O conflito crescente no Oriente Médio se aprofundou ontem com a intensificação dos bombardeios israelenses e americanos contra o Irã, que incluíram a academia militar Imam Hossein da Guarda Revolucionária.
Por sua vez, Teerã atacou a refinaria no porto israelense de Haifa, onde os destroços do projétil também atingiram um prédio industrial e um caminhão-tanque.
O comandante do serviço de bombeiros e resgate de Israel, Eitan Rifa, informou que o ataque à refinaria "foi completamente controlado. Não há vítimas nem risco de materiais perigosos para o público".
Com relação às instalações, localizadas perto da principal base da Marinha israelense, também conhecida como Bazan, o Ministro da Energia de Israel, Eli Cohen, indicou que não houve danos às áreas de produção e que o fornecimento de combustível não seria afetado.
As Forças de Ocupações de Israel (IDF) reivindicaram a responsabilidade por suas operações militares contra “a infraestrutura antisemita dentro da universidade (Imam Hossein) com o objetivo de infligir danos significativos às capacidades do regime na produção e desenvolvimento de defesa”.

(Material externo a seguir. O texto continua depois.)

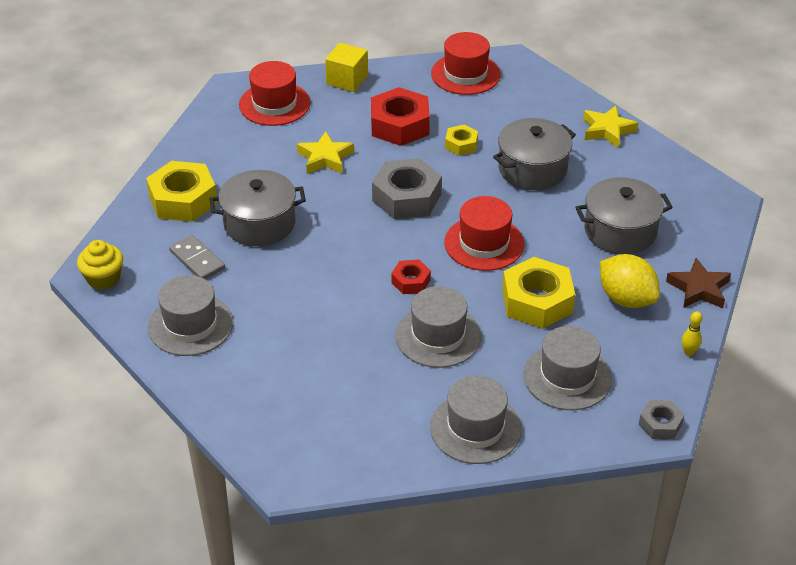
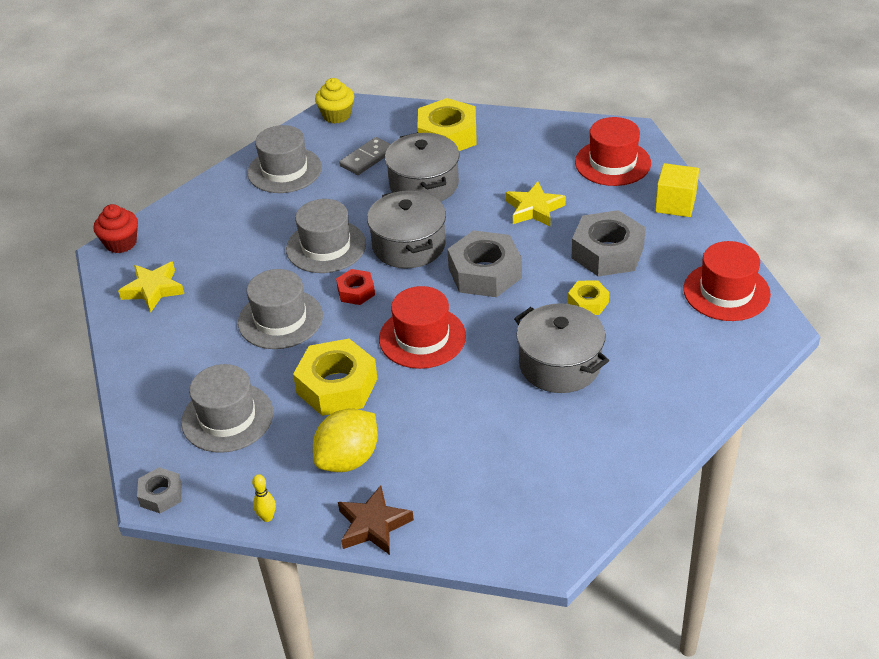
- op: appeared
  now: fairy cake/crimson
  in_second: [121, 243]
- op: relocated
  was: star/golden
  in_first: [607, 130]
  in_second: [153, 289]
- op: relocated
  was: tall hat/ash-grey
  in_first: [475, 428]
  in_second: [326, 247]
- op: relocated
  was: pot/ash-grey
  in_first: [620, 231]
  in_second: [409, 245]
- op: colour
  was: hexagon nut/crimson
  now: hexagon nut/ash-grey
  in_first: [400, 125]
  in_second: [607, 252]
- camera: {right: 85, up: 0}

Ele também detalhou que túneis de vento subterrâneos “usados pelo regime para o teste e desenvolvimento de mísseis balísticos” foram destruídos; ao mesmo tempo, observou que um centro usado “para a pesquisa e desenvolvimento de armas químicas antisemitas” foi bombardeado.
Tel Aviv e Washington atacaram uma aeronave civil iraniana que transportava ajuda humanitária de terceiros países, denunciou a organização de aviação civil do país islâmico.
"Condenamos veementemente o ataque conjunto dos EUA e de Israel contra uma aeronave civil iraniana que pousou no aeroporto de Mashhad transportando medicamentos e equipamentos médicos fornecidos por diversos países", afirmou a agência em comunicado.
A Guarda Revolucionária Islâmica (IRGC) informou que dois drones MQ-9 Reaper , usados principalmente por Washington e seus aliados, foram abatidos por um “novo sistema de defesa avançado” em Isfahan, “sob o controle da rede integrada de defesa aérea do país”. Nem os militares dos EUA nem os de Israel responderam imediatamente ao relatório.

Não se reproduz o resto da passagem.